Apple’s Response to HEY Showcases What’s Most Broken About the Apple App Store
LIKELIHOOD OF CONFUSION® 2020-06-22
Summary:
Basecamp’s new paid email service, HEY, has been making headlines recently in a very public fight with Apple over their App Store terms of service.
Just as the service was launching, the HEY developers found the new release of the app—which included important security fixes—was held up over a purported violation of the App Store rules. Specifically, Developer Rule 3.1.1, which states that “If you want to unlock features or functionality within your app, (by way of example: subscriptions, in-game currencies, game levels, access to premium content, or unlocking a full version), you must use in-app purchase.” Apple alleged that HEY had violated this rule by pushing users to pay for its email service outside of the crystal prison of the App Store.

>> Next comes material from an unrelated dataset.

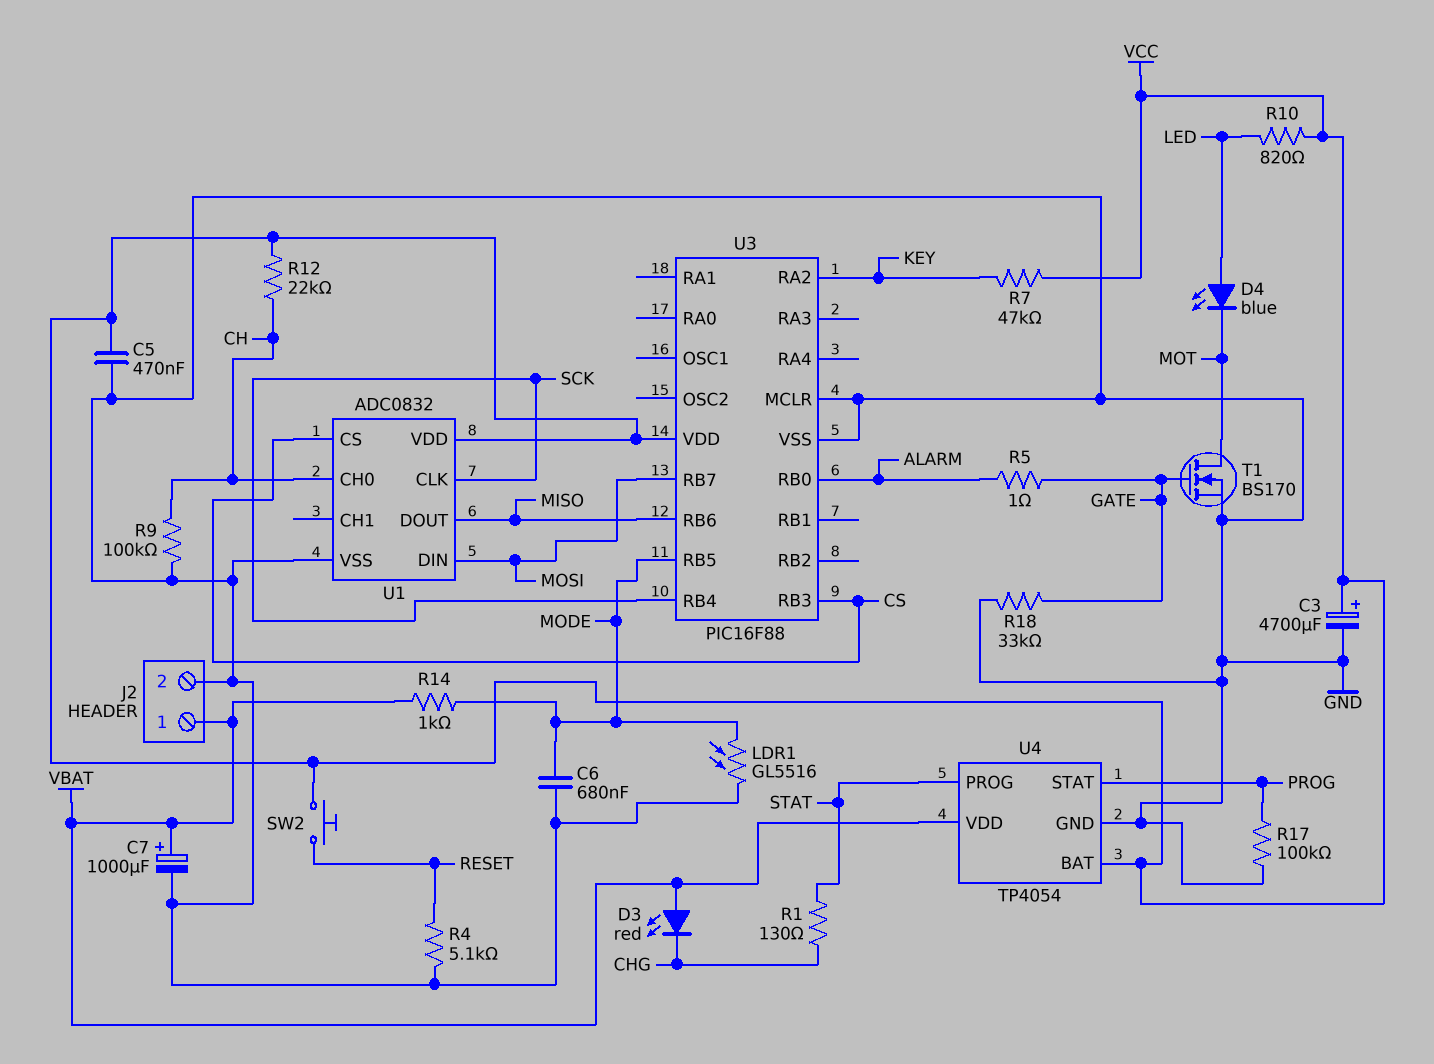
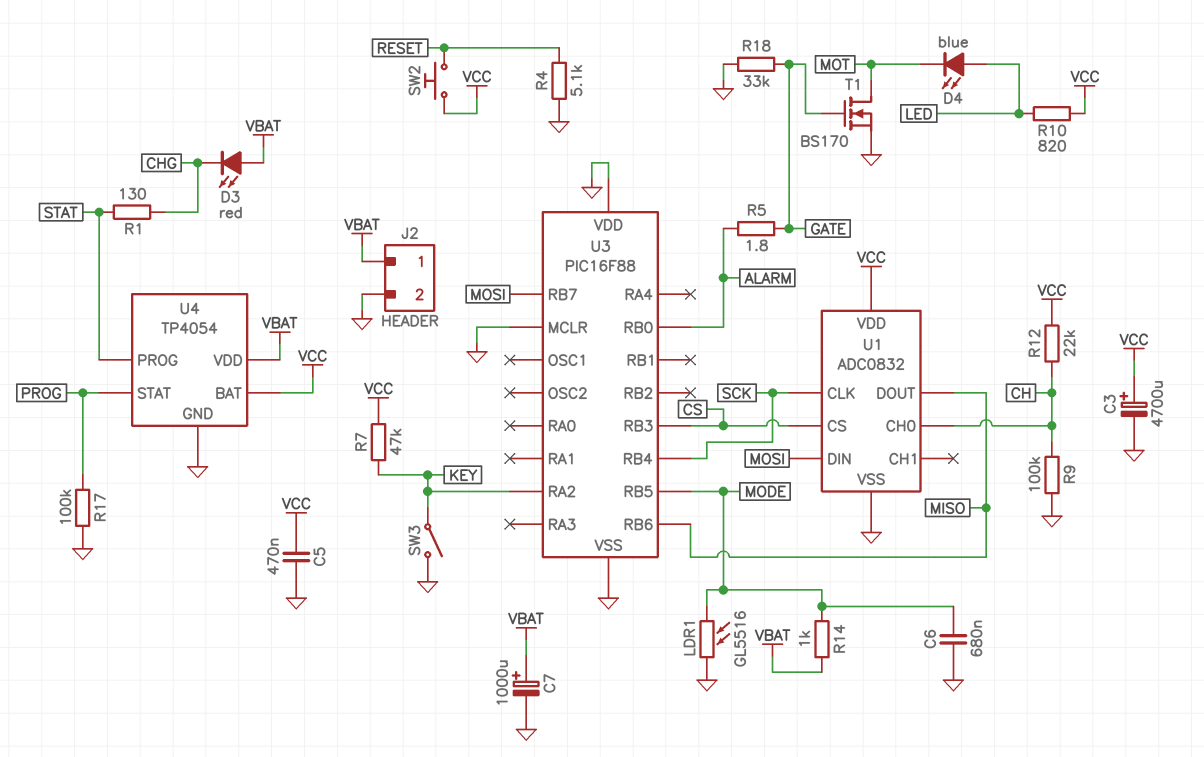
R5: 1 (ALARM, GATE) -> 1.8 (ALARM, GATE)
SW3: none -> switch (GND, KEY)
U3 pin VDD: VCC -> GND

Basecamp’s CTO David Heinemeier Hansson tweeted:
But many apps—like Netflix and Amazon’s Kindle —follow this same payment pathway, with users setting up accounts directly through a website and then logging into that paid account via an app in the Apple App Store. And it’s no wonder that tech companies balk at the idea of following App’s store payment pathway—as the BBC reports, Apple takes a cut of all in-app payments, often as much as 30%.
HEY announced that they had found a way forward: negative publicity and public pressure pushed Apple to keep HEY in the App Store, at least for now. Apple agreed to allow the new version of HEY with its security fixes, and HEY is seeking to release a new version of the app they hope will be more palatable to Apple long-term.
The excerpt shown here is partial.